Retired Supreme Court President: The judges aren't leftists

Retired Supreme Court President Dorit Beinisch says Supreme Court judges 'aren't leftists, they're professionals.'

Arutz Sheva Staff ,

Dorit Beinisch
Dorit Beinisch
Flash 90

Retired Supreme Court President Dorit Beinisch spoke on Channel 2's "Meet the Israeli Press" TV show on Saturday night about Elor Azariya's conviction and the public's reaction.

"I think several red lines were crossed," Beinisch said. "We have violated several frameworks which are essential to society's existence. I'm very worried.

"Our society is varied and pluralistic. There are different opinions and they're legitimate - but we've started to exaggerate. There are certain basic tenets of democratic society, but even the word 'democracy' has become a shameful word," she said. "The IDF and the courts need to stay independent.
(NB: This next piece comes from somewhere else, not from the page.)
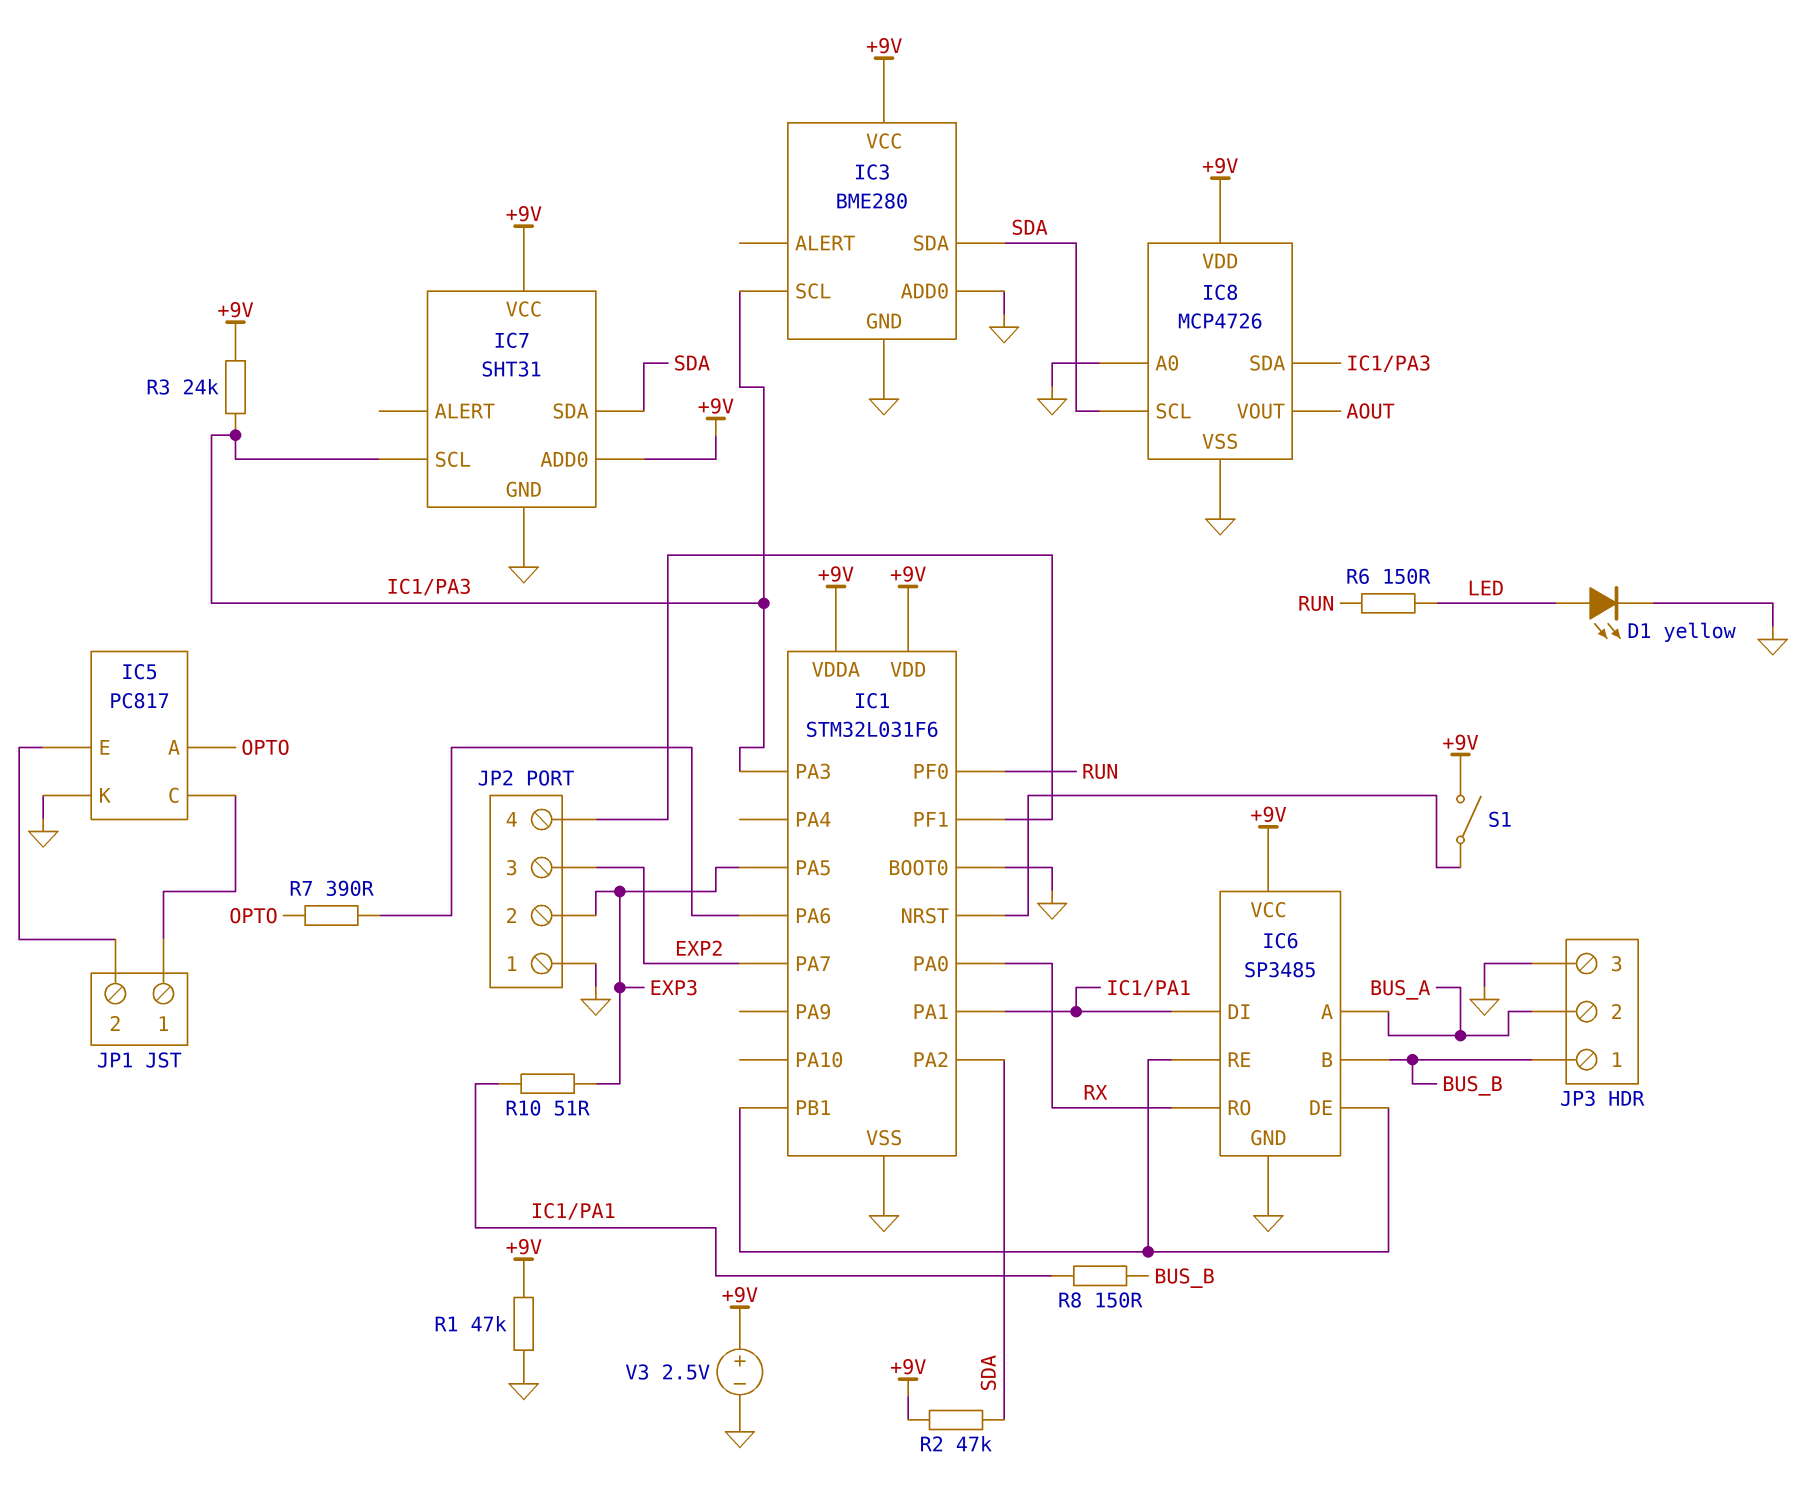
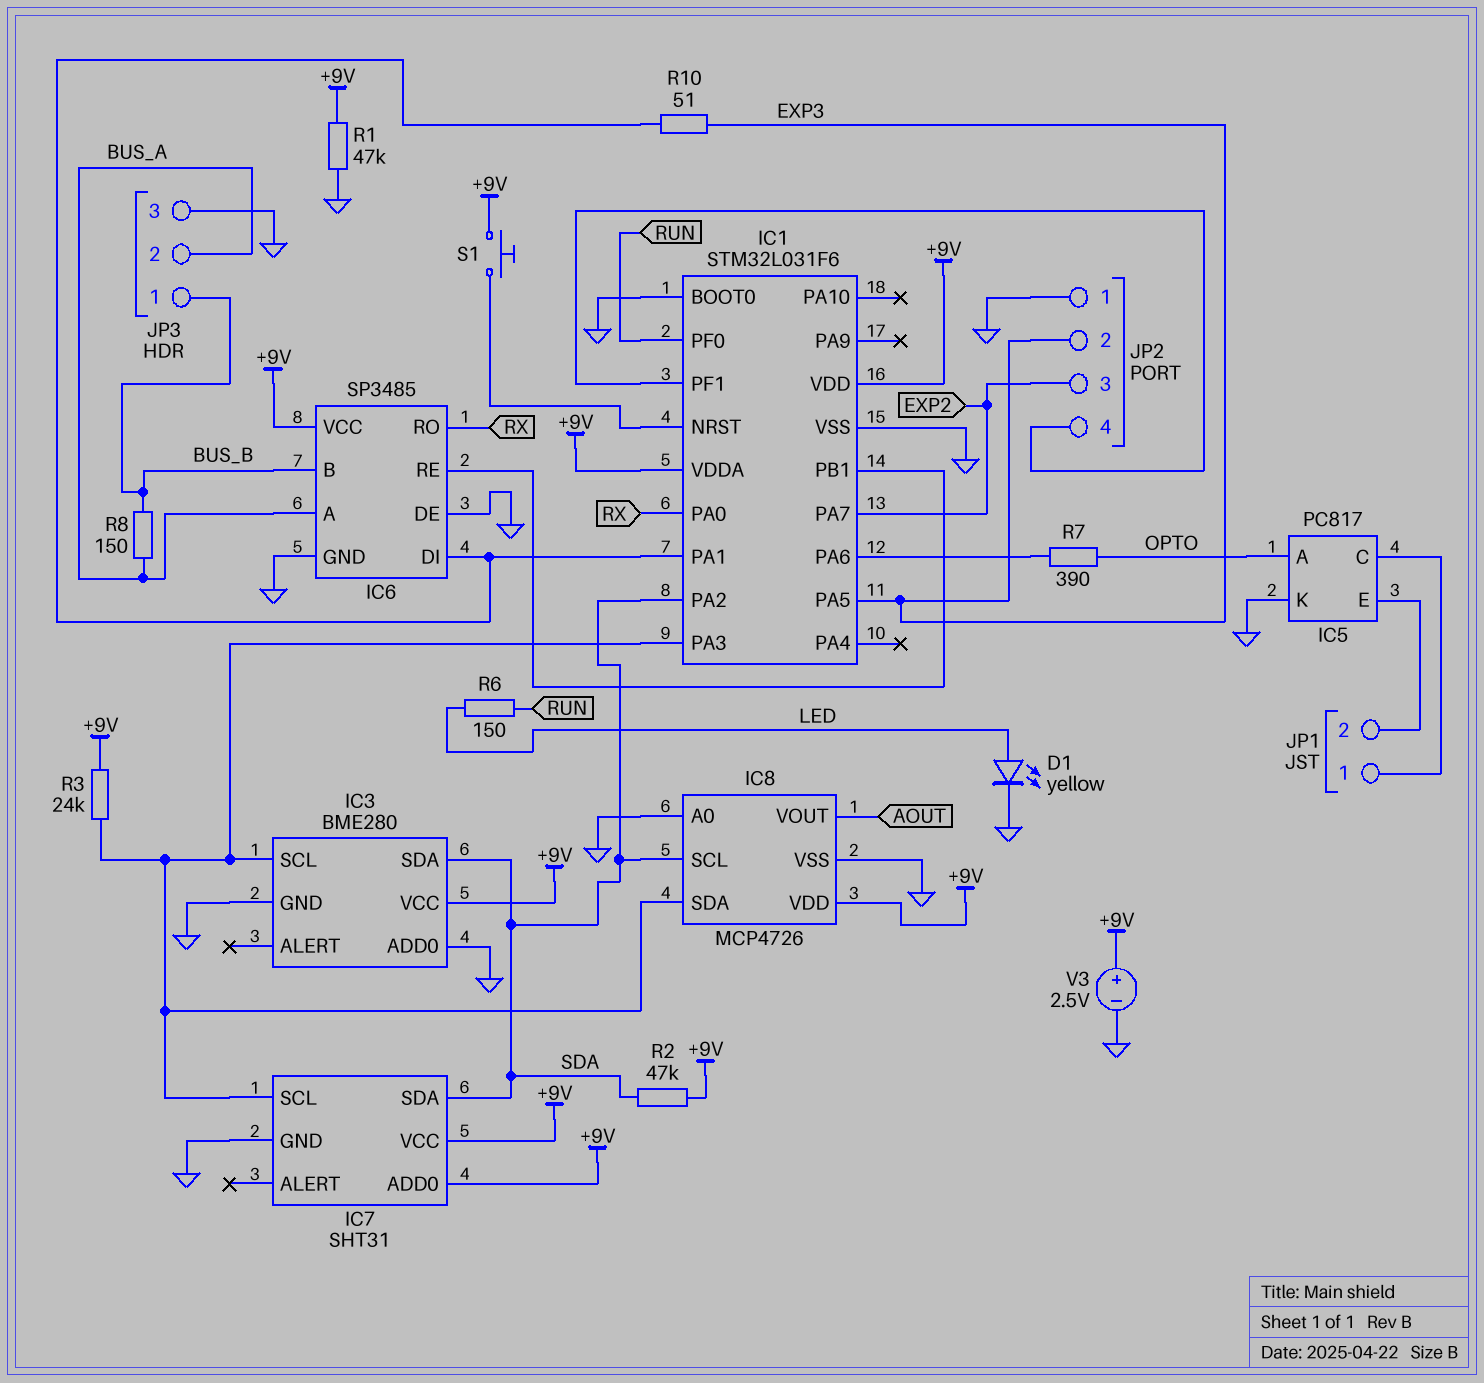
IC6 pin DE: IC1/PB1 -> GND
R8: 150 (BUS_B, IC1/PA1) -> 150 (BUS_A, BUS_B)
S1: switch (+9V, IC1/NRST) -> button (+9V, IC1/NRST)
"I have a feeling there will be attempts to undermine this basic idea. I've heard several horrific things this past week, and it's spreading like wildfire. We know what this means, and we need to protest it.

"The leadership is giving off nasty vibes. These people need to protect our country's systems, and they need to believe in the basic institutions of society, which do their jobs fearlessly. An independent court is the best way to ensure equality, because they do not take orders from the leaders and are not influenced by the public."
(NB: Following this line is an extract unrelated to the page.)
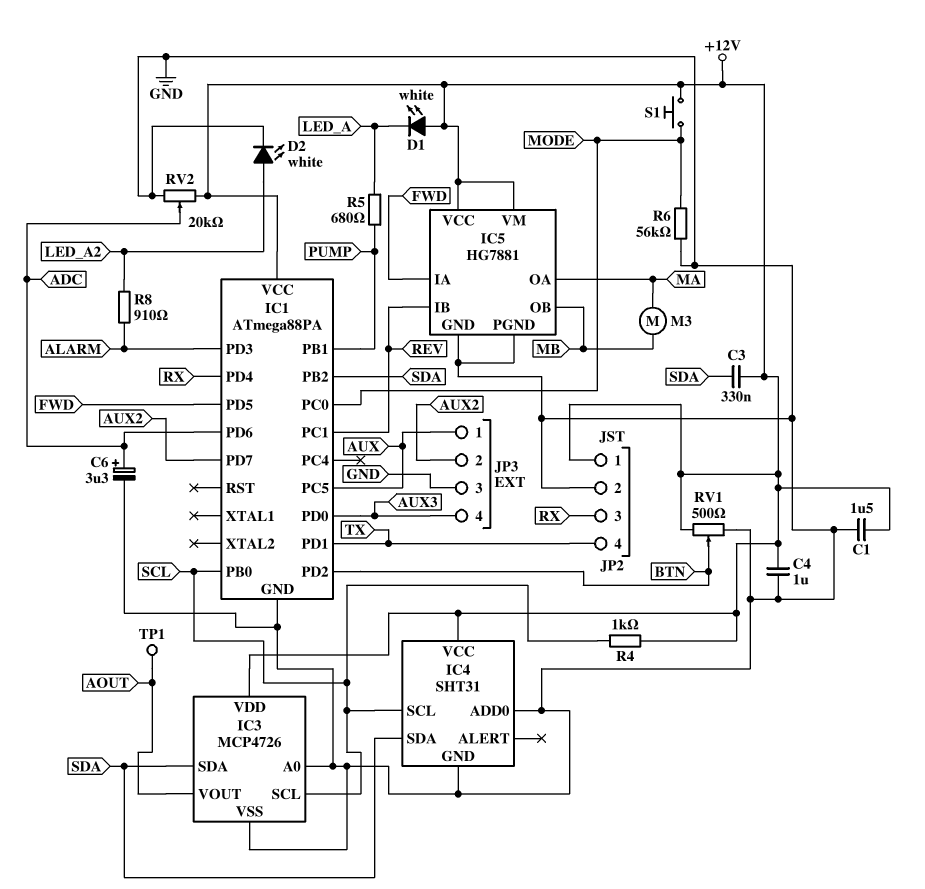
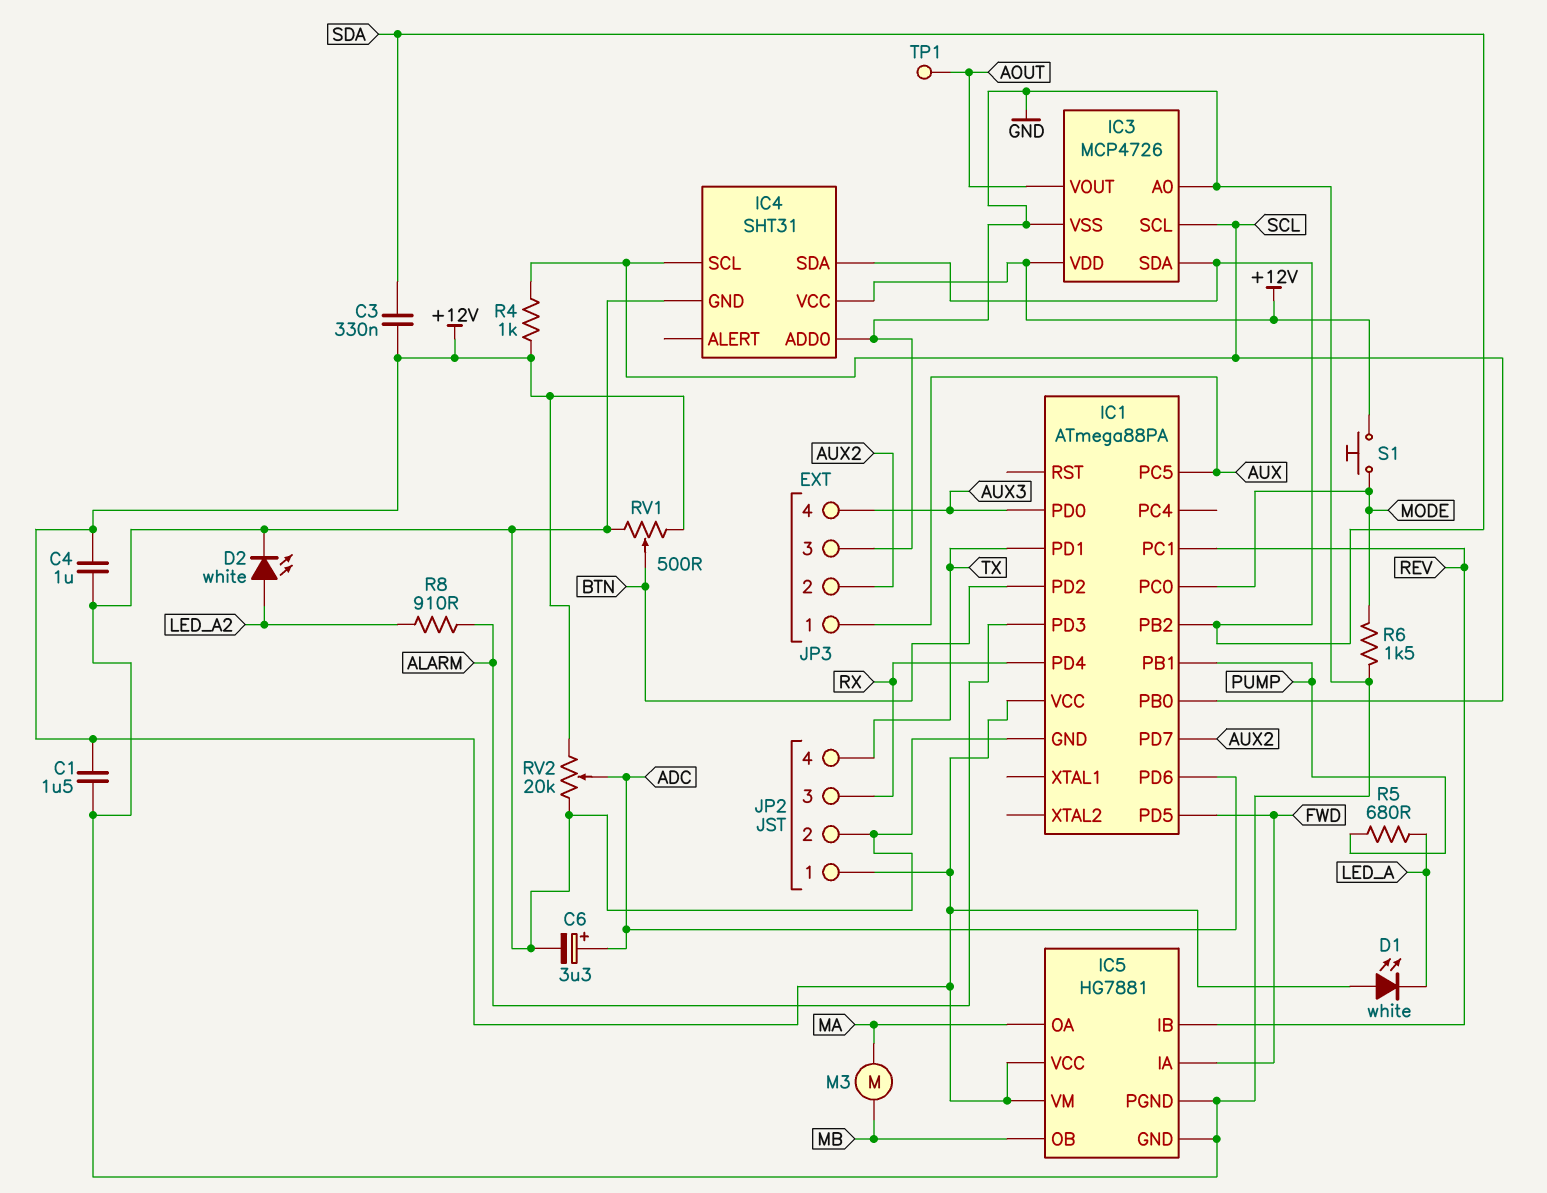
R6: 56k (GND, MODE) -> 1.5k (GND, MODE)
"We're mixing things up," Beinisch said. "It's true, those who were elected should be able to enforce their policies, but that's what the court is for, and the court does not get involved in policies. One of the worst things that has happened to us is that everything which is essential to basic values is now seen as leftist and inappropriate.

"The judges aren't leftists, they're professionals. They're disconnected from arguments and politics, and that's how they should be. G-d forbid that judges should feel they have to justify themselves and their decisions to the public of to the government," Beinisch concluded. Beinisch is considered a leftist herself and is a follower of former head of the Supreme Court Aharon Barak's policy of "everything is justiciable." Beinisch led the struggle to ban the Kach party from the Knesset and refused to ban Rabin's decision to expel 415 terrorists to Lebanon. She averred that all unclaimed non-government land in Judea and Samaria should be considered a priori Arab land.

The Israeli Supreme Court, most Israelis feel, regularly shapes the law to fit their political stance. Supreme Court justices are not vetted by the Knesset, but appointed by a committee which includes three presiding justices. When Justice Minister Ayelet Shaked attempted to change the requirements for incoming justices, Chief Justice Miriam Naor said Shaked had "placed a gun on the table."